29. E dizer que não se efectua essas correcções porque as mesmas "implica que o resultado fiscal corrigido seja negativo", não tem qualquer fundamento legal
30. Muito pelo contrário é uma decisão totalmente arbitrária
31. Uma coisa é condicionante da outra
32. Não o fazer e contrariamente ao referido na douta sentença recorrida, a nosso ver integra igualmente os fundamentos prescritos no art.º 99.º alínea a) do CPPT - anterior art.º 120.º alínea a) do CPT, uma vez que a falta de correcção do lucro tributável declarado pelo contribuinte na mesma proporção do valor que foi corrigido para efeitos de IVA traduz claramente uma "errónea quantificação e qualificação dos rendimentos, lucros, valores patrimoniais e outros factos tributários"
33. E, consequentemente a entender-se, como entendeu a douta sentença recorrida que a Recorrente é devedora do indicado valor de IVA, devia e podia ter ordenado a correcção do IRC, tal como supra mencionado
34. Não o tendo feito, a nosso ver violou o disposto art.º 99.º alínea a) do CPPT ­anterior art.º 120.º alínea a) do CPT, por errónea quantificação e qualificação dos rendimentos, lucros, valores patrimoniais e outros factos tributários

Nestes termos e nos melhores de direito deve o presente recurso ser julgado totalmente procedente e provado e consequentemente decidir-se pela anulação da liquidação de IVA aqui em apreciação.
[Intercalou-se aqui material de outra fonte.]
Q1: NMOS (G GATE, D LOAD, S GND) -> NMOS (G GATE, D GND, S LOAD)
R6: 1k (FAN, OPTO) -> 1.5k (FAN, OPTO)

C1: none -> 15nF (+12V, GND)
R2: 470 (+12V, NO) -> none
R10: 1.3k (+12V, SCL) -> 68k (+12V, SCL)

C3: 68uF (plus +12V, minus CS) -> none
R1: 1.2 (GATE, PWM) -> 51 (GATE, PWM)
Para quando assim se não entenda, o que apenas se admite por mera cautela de patrocínio sem conceder, deve ser ordenada a correcção do IRC de 1996 no valor da liquidação de IVA ou seja, Esc. 4.225.371$00 (€ 21.076,06) e consequentemente ser o lucro tributável declarado de Esc. 2.895.637$00 C9rrigido na mesma e exacta proporção, mais se
apurando, um prejuízo fiscal que deverá ser reportado a final no valor de Esc. 1.329.734$00 (€ 6.632,69) e decidindo pela devolução à Recorrente do valor de IRC pago indevidamente no ano de 1996, acrescido de juros moratórios a favor da mesma desde a data do seu pagamento até à data do douto acórdão que vier a ser proferido nos presentes autos
Assim se fazendo JUSTIÇA


Foi admitido o recurso para subir imediatamente, nos próprios autos e no efeito meramente devolutivo.
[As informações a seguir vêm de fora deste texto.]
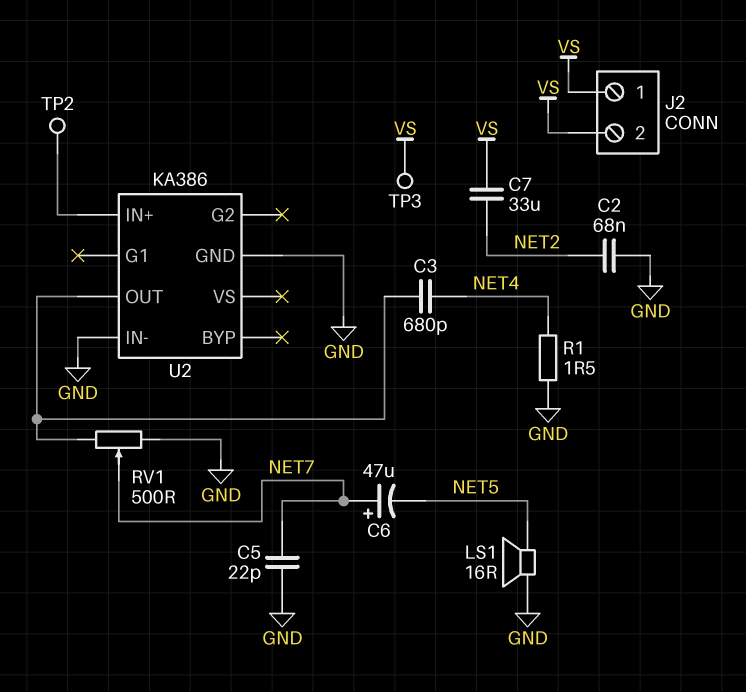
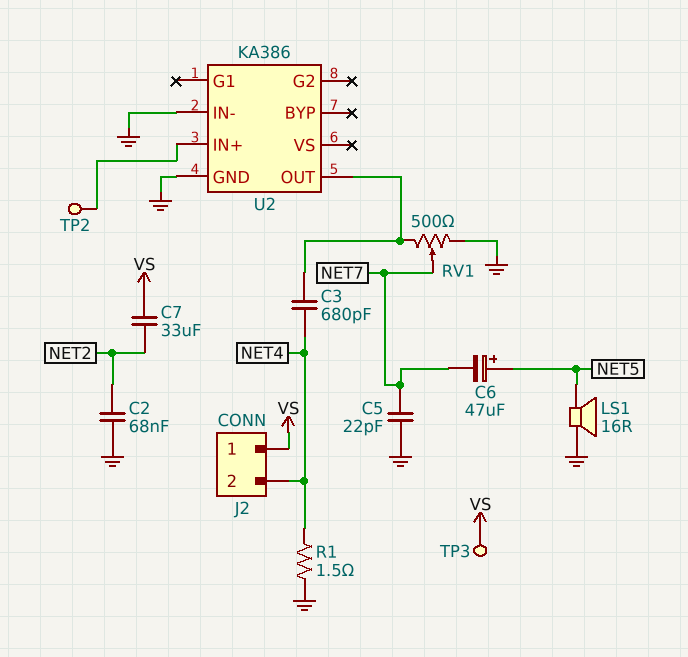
C6: 47uF (plus NET7, minus NET5) -> 47uF (plus NET5, minus NET7)
J2 pin 2: VS -> NET4

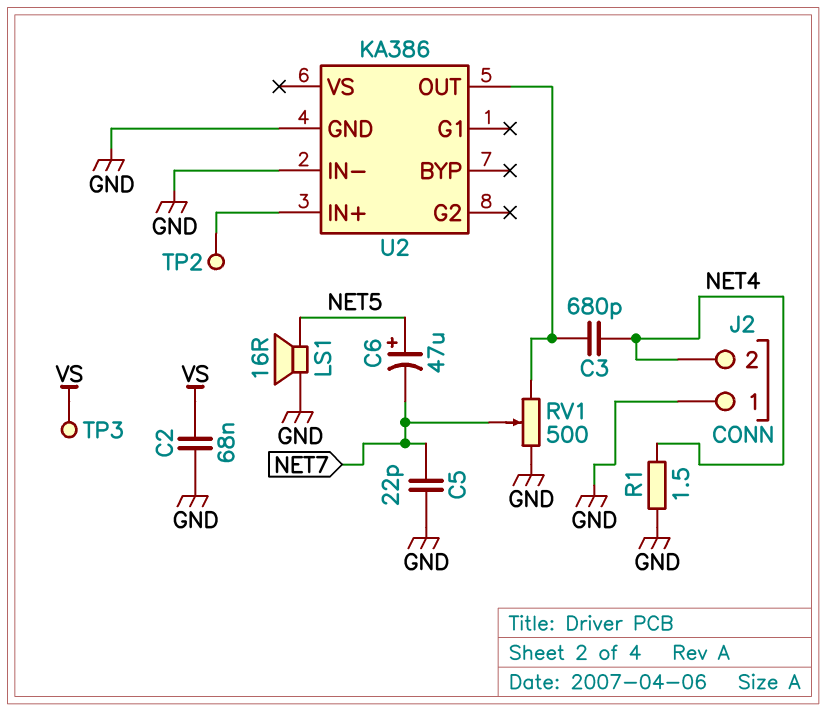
C2: 68nF (GND, NET2) -> 68nF (GND, VS)
C7: 33uF (NET2, VS) -> none
J2 pin 1: VS -> GND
A Exma Representante do Ministério Público (RMP), junto deste Tribunal, no seu parecer, pronuncia-se por ser negado provimento ao recurso, dizendo aderir ao parecer pré-sentencial proferido pelo Ministério Público, junto do Tribunal “a quo”, sendo que quanto à prescrição, por não fazer parte de qualquer ilegalidade de tal liquidação não tem a mesma de ser apreciada nestes autos, a menos que os elementos para tanto constassem dos autos, o que não é o caso.
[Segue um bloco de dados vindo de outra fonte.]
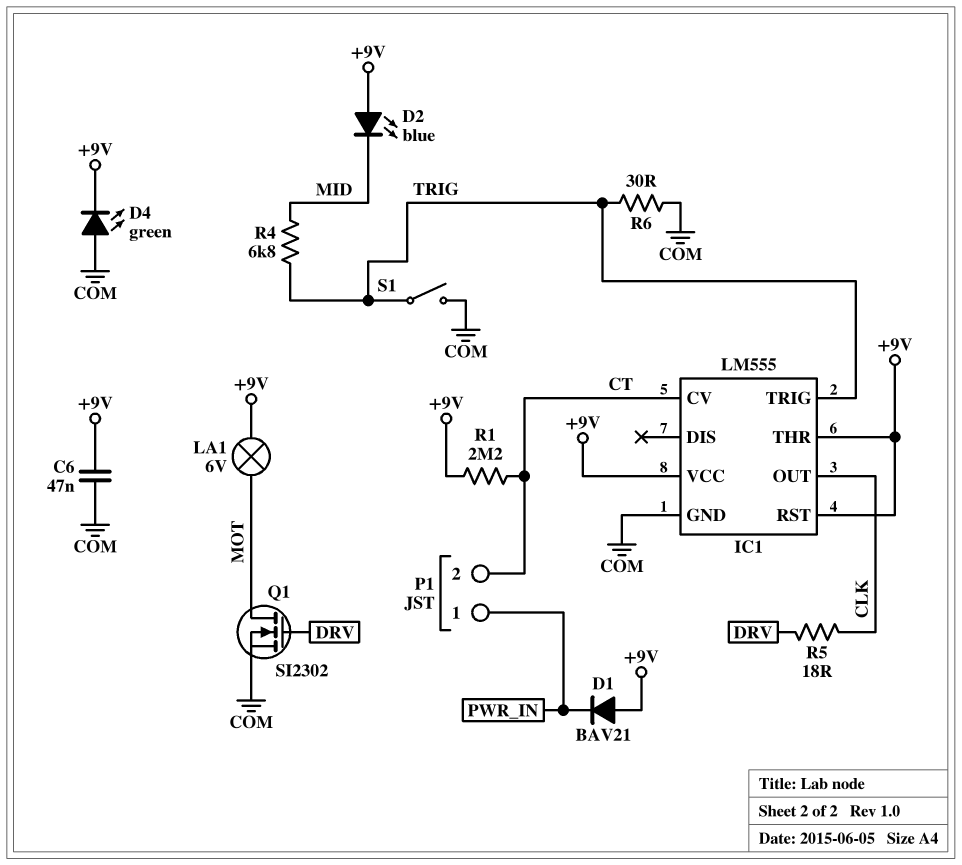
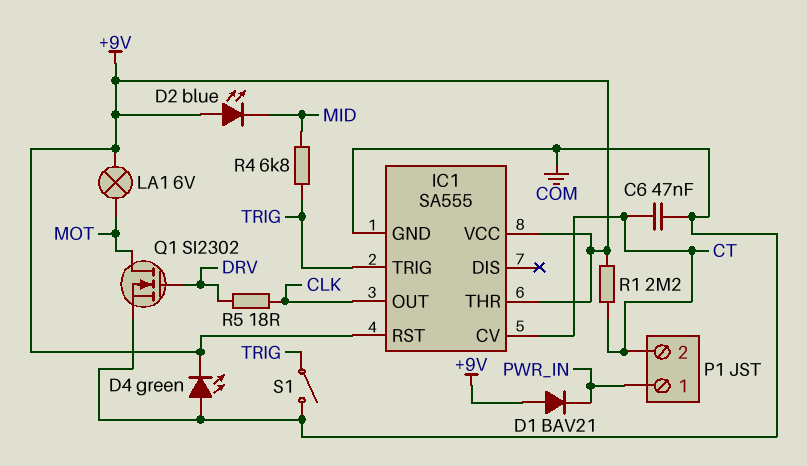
C6: 47nF (+9V, COM) -> 47nF (COM, CT)
IC1: LM555 -> SA555
R6: 30 (COM, TRIG) -> none

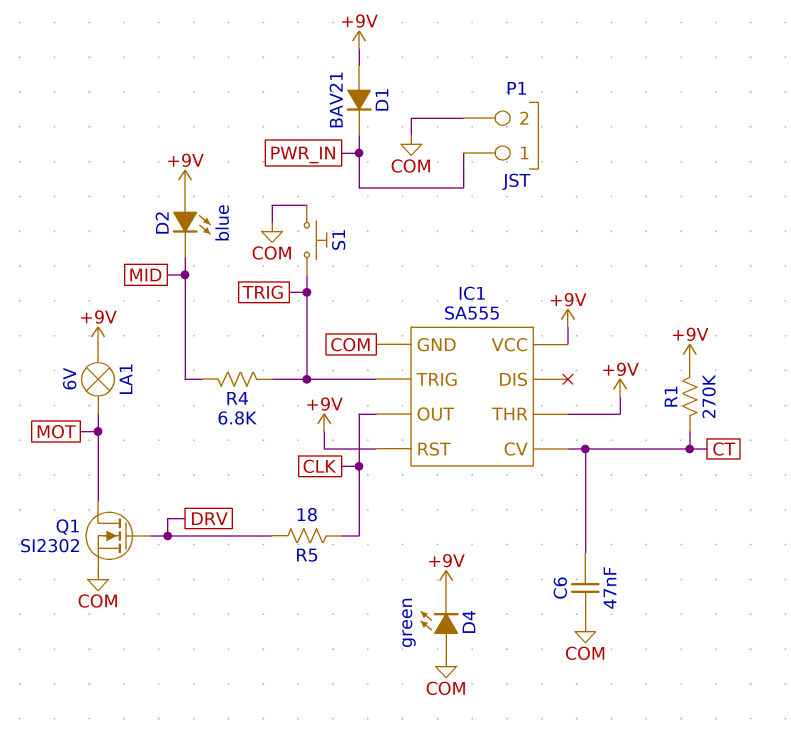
P1 pin 2: CT -> COM
R1: 2.2M (+9V, CT) -> 270k (+9V, CT)
S1: switch (COM, TRIG) -> button (COM, TRIG)

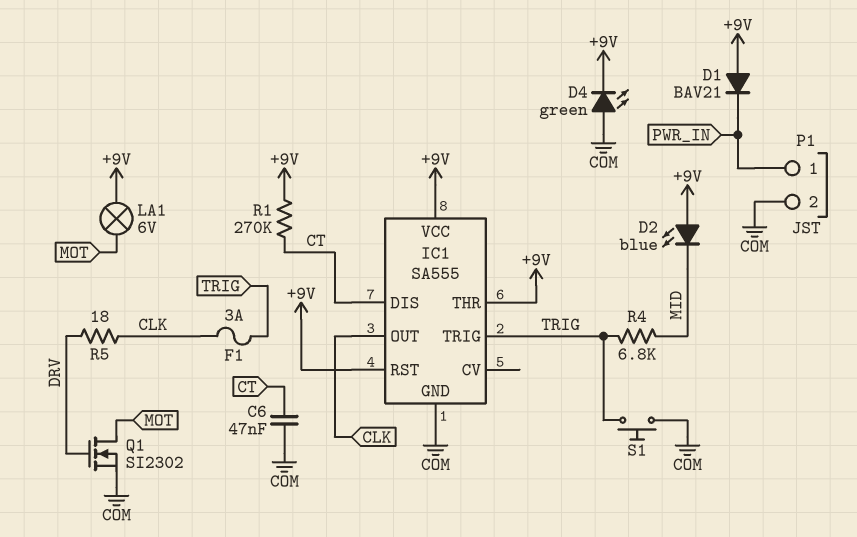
F1: none -> 3A (CLK, TRIG)
IC1 pin CV: CT -> none
IC1 pin DIS: none -> CT

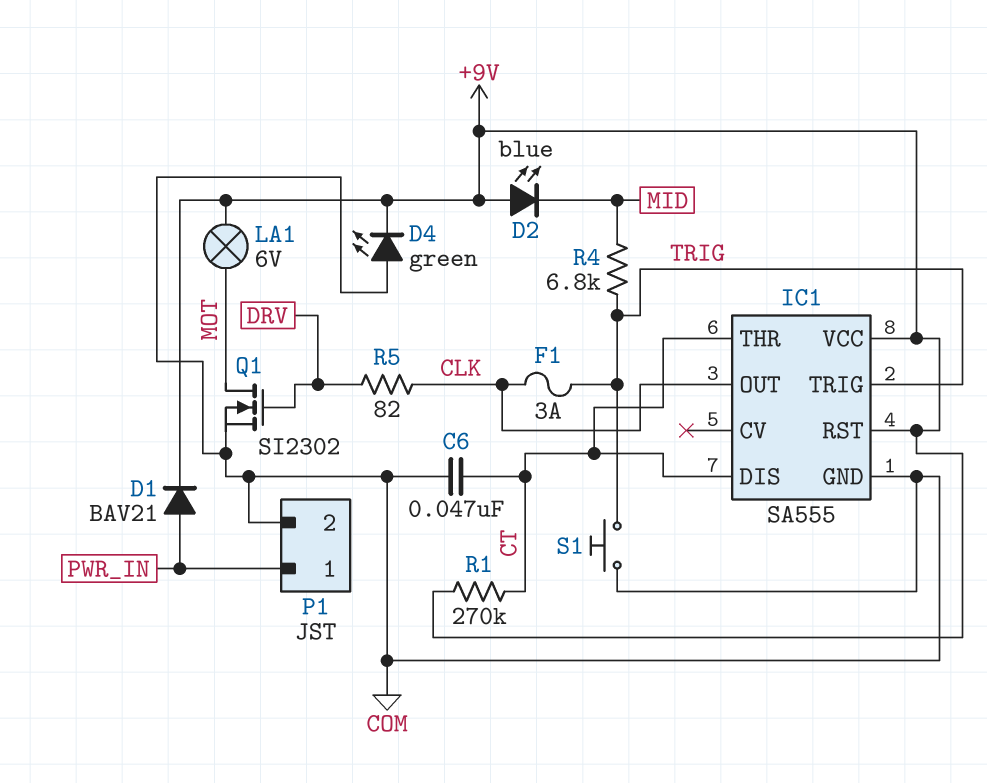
D1: diode BAV21 (A +9V, K PWR_IN) -> diode BAV21 (A PWR_IN, K +9V)
IC1 pin THR: +9V -> CT
R5: 18 (CLK, DRV) -> 82 (CLK, DRV)

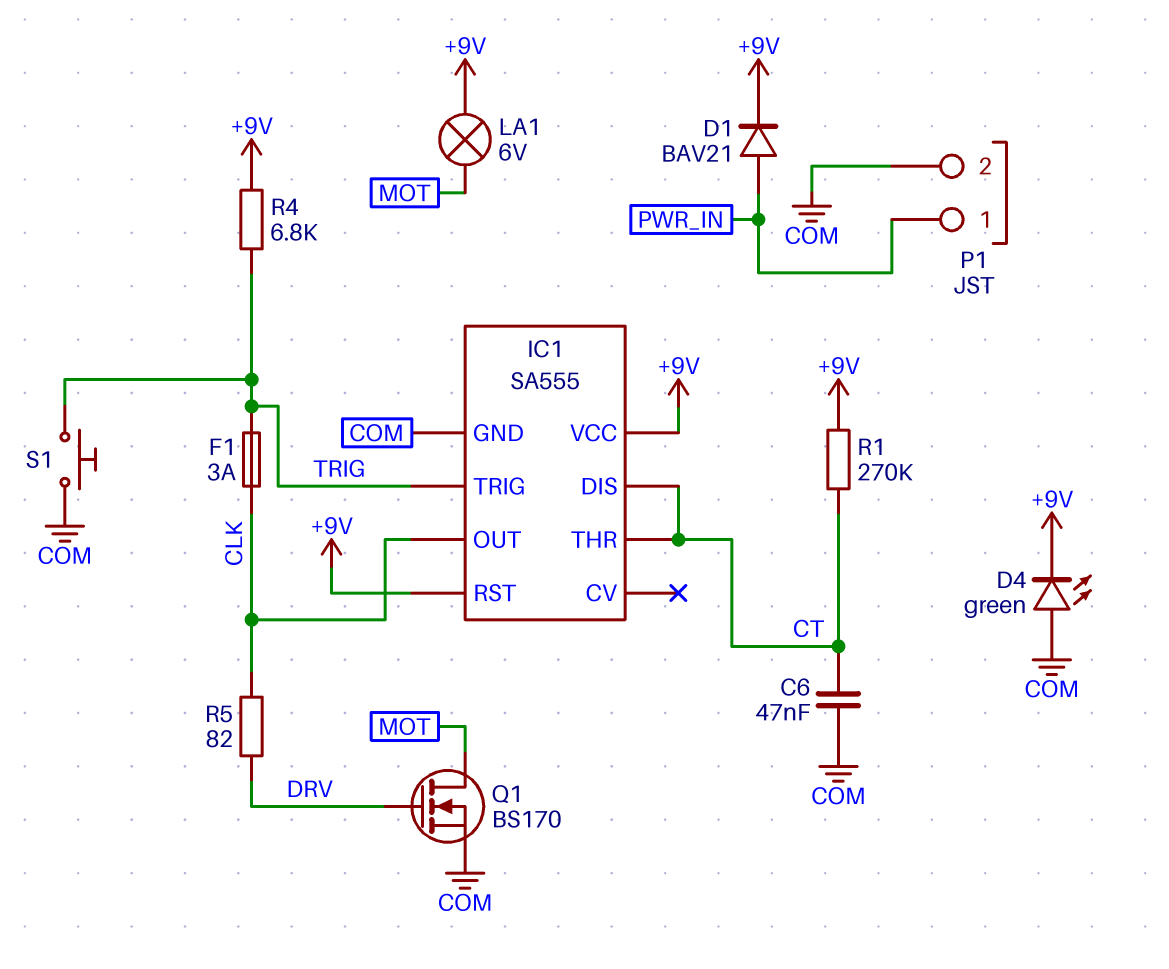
D2: LED blue (A +9V, K MID) -> none
Q1: NMOS SI2302 (G DRV, D MOT, S COM) -> NMOS BS170 (G DRV, D MOT, S COM)
R4: 6.8k (MID, TRIG) -> 6.8k (+9V, TRIG)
Foram colhidos os vistos dos Exmos Adjuntos.


B. A fundamentação.
2. A questão decidenda. São as seguintes as questões a decidir: Se deve ser conhecida da prescrição em sede desta impugnação judicial quando os autos não se mostram para tal instruídos; Se na aquisição de veículos em 2.ª mão ocorrida em País membro da EU, ao tempo em que vigorava o IA, este deve fazer parte do preço de compra; E se este IA suportado pela ora recorrente, deve ser deduzido no apuramento do lucro tributável do IRC do mesmo exercício.


3. A matéria de facto.
Em sede de probatório o M. Juiz do Tribunal “a quo” fixou a seguinte factualidade, a qual igualmente na íntegra se reproduz:
1. A impugnante foi sujeita a uma acção de fiscalização externa, no âmbito da qual foi elaborado o relatório junto aos autos a fls. 148 e segs. cujo conteúdo se dá por integralmente reproduzido.
A inspecção constatou que:
a. A impugnante não incluiu o IA no valor tributável das aquisições intracomunitárias, conforme dispõe o Art.º 17/3 RITI, ainda que não seja liquidado simultaneamente. Assim não procedendo, em relação aos períodos 03, 05, 07 e 10 de 1996 a AF apurou IVA em falta no montante de 5.194.475$.
b. Optando pela aplicação do «método da margem» na transmissão, não excluiu o valor do IA do preço de compra, incumprindo com o disposto no n.º 2 do Art.º 1º do Decreto - Lei 5O4-G/85, de 30 de Dezembro, e na alínea f) do n.º 2 do Art.º 16º do CIVA, de que resultou IVA em falta no montante de 4.225.371$ (fls. 150 cujo con­teúdo se dá por reproduzido).
3. A viatura Opel matrícula 42-21GV foi adquirida a um particular (fls. 43 e 44 cujo conteúdo se dá por reproduzido)
4. Por efeito dos factos referidos nas alíneas a) e b) do n.º2 destes factos provados, apurou-se a quantia de 4.225.371$ de IVA em falta no mon­tante de 9.419.846$.
FACTOS NÃO PROVADOS.
Com interesse para a decisão da causa nada mais se provou.
MOTIVAÇÃO.
A convicção do tribunal baseou-se nos documentos juntos aos autos, referidos nos «factos provados» com remissão para as folhas do processo onde se encontram.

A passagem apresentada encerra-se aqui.